- Born: 24 January 1993 (age 33) Filderstadt, Germany

Gymnastics career
- Discipline: Rhythmic gymnastics
- Country represented: Germany (2008–2012)
- Club: TSV Schmiden
- Head coaches: Natalia Stsiapanava, Ekaterina Kotelikova
- Retired: yes

= Camilla Pfeffer =

German rhythmic gymnast

Camilla Pfeffer (born 24 January 1993 in Filderstadt) is a German former rhythmic gymnast. She competed at the 2012 Summer Olympics.

== Career ==
Camilla Pfeffer trained at the DTB National Team Centre Fellbach-Schmiden (Federal Training Centre for Rhythmic Gymnastics and Sports Boarding School) and lives in Tübingen and Fellbach. The chemistry Ph.D. student at the University of Stuttgart, who does research in the field of asymmetric catalysis in the group of Prof. René Peters, competed for TSV Schmiden and is trained by Natalia Stsiapanava, Ekaterina Kotelikova and Vladimir Komkov. Her best apparatus was ribbon. Pfeffer learned her sport from Nadja Protasova at TSG Tübingen. Her greatest success in the junior category was her participation in the 2008 European Junior Championships in Turin, where she was tenth in the team with Sara Radman.

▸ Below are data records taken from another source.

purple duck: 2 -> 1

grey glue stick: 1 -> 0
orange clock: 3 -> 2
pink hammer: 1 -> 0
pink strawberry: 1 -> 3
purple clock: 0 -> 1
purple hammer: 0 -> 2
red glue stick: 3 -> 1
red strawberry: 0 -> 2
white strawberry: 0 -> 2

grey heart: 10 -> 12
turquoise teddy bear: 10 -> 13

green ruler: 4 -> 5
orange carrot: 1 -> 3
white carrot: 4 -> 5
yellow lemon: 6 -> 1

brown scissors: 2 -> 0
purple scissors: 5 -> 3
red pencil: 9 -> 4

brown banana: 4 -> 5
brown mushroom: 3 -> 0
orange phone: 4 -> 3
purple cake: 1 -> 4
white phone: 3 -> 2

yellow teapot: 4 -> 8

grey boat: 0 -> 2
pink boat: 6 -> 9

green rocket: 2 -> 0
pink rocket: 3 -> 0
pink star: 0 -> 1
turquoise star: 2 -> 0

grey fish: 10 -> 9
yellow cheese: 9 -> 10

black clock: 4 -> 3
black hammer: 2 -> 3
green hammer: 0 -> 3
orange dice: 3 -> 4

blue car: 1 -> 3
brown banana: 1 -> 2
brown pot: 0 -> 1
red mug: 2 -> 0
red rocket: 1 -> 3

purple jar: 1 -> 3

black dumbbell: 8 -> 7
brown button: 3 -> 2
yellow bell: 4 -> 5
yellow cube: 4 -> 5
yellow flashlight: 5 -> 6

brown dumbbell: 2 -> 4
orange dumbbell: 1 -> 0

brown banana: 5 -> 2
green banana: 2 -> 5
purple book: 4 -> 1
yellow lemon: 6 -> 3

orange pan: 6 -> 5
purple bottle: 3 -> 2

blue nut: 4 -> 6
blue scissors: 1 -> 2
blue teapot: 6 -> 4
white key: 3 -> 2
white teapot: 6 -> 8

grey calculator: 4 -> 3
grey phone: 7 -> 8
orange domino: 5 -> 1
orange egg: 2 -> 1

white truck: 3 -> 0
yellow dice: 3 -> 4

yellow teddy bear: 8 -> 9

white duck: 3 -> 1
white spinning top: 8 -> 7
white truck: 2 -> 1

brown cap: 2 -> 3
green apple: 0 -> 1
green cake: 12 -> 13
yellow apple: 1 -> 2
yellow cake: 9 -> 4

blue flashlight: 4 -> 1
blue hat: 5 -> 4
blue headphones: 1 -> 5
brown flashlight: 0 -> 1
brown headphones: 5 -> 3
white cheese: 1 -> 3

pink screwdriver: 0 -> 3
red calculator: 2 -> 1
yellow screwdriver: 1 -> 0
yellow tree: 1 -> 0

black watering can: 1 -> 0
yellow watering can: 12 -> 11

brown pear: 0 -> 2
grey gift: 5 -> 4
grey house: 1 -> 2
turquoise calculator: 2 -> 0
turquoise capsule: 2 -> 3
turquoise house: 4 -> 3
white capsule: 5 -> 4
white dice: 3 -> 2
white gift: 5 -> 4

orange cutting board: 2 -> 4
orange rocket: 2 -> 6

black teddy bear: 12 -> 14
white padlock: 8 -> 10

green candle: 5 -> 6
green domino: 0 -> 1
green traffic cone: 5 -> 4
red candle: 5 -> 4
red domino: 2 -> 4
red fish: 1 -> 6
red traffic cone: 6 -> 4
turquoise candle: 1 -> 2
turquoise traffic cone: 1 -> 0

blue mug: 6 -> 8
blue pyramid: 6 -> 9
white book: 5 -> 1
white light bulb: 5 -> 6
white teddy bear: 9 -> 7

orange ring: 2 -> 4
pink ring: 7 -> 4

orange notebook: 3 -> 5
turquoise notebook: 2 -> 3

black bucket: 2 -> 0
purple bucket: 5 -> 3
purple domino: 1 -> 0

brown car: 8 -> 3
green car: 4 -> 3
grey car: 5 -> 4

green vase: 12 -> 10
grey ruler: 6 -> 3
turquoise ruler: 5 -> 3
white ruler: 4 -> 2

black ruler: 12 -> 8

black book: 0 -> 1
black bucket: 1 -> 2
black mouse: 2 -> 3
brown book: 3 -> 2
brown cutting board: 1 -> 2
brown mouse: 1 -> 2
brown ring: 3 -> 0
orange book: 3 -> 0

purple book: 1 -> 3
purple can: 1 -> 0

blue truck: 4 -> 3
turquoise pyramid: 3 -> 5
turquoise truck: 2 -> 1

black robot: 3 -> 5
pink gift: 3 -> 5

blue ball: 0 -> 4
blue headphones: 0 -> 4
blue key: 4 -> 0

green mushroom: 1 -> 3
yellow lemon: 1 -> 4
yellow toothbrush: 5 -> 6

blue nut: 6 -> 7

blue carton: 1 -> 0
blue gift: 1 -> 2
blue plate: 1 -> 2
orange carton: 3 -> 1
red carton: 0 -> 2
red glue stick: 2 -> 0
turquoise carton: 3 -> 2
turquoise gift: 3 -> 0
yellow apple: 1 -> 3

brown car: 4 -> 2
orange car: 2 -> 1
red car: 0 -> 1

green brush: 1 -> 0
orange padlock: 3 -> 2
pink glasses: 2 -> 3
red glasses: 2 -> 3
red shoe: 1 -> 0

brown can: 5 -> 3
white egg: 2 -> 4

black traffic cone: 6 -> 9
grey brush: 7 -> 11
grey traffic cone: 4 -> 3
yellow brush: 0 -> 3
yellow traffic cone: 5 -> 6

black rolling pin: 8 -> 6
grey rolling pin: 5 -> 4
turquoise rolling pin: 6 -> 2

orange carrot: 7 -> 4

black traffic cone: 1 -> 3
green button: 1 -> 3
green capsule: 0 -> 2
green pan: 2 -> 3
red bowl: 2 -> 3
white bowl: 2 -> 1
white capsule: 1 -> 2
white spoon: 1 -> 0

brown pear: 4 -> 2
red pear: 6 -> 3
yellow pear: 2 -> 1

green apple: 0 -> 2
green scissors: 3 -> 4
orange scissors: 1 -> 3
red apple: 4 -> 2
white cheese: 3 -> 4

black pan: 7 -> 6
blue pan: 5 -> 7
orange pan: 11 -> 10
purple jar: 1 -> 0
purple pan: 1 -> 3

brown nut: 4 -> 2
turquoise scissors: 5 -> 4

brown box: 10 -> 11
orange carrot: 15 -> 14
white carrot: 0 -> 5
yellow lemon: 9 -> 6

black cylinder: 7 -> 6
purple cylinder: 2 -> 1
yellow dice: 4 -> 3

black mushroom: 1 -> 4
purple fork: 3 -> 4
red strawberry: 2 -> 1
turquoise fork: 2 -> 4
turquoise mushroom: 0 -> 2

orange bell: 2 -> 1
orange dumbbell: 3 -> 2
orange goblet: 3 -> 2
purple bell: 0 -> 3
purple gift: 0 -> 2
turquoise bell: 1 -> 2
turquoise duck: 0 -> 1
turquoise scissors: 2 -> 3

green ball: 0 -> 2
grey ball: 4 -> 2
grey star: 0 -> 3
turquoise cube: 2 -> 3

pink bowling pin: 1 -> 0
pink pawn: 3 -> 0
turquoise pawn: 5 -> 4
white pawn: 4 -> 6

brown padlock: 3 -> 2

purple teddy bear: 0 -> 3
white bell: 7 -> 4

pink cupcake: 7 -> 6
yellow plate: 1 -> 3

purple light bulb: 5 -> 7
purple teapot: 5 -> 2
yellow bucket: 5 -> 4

In 2009, Pfeffer managed the transition to senior. As the captain she was initially the central element around which the newly designed national group was built for the next Olympic Games. Her first international championship as a senior was the World Championships in Mie. There she was 13th with Maike Deuschle, Johanna Gabor, Sara Radman and Karolina Raskina in the group All-Around and 13th with 3 ribbons + 2 ropes, 14th with 5 hoops. At the European Championships in spring 2010 in Bremen, Pfeffer missed out on a medal with Cathrin Puhl, Radman, Mira Bimperling, Raskina and Regina Sergeeva she missed a medal in the team competition as Germany finished in 4th place behind Russia, Italy and Belarus, she also finished 4th in the apparatus finals. In the autumn of that year, at the World Championships followed in Moscow, Pfeffer finished 8th in the team competition and 5th in the two apparatus finals. At the World Championships one year later in Montpellier with Regina Sergeeva, Cathrin Puhl, Nicole Müller, Sara Radman and Mira Bimperling she finished 6th in the group All-Around, as well as 7th with 5 balls and 5th with 3 ribbons + 2 hoops. With sixth place, the team qualified directly for the 2012 Summer Olympics in London. Before the Games, she was still in action at the 2012 European Championships in Nizhny Novgorod. In the group All-Around she reached 9Th place with Judith Hauser, Müller, Radman, Puhl and Bimperling. With the same line-up, the group took 10th place at the Olympic Games in London. After the Olympics, Pfeffer ended her sporting career.

From 2013 Pfeffer works as a trainer at the federal base in Fellbach. Since 2018 she has been coaching the national team group, which won team silver at the 2022 World Championships under her leadership. In 2023 the group won two silver medals (All-Around and 3 ribbons and 2 balls) in Tashkent that, along the bronze won in 2022, were the first World Cup medals for Germany since 2016.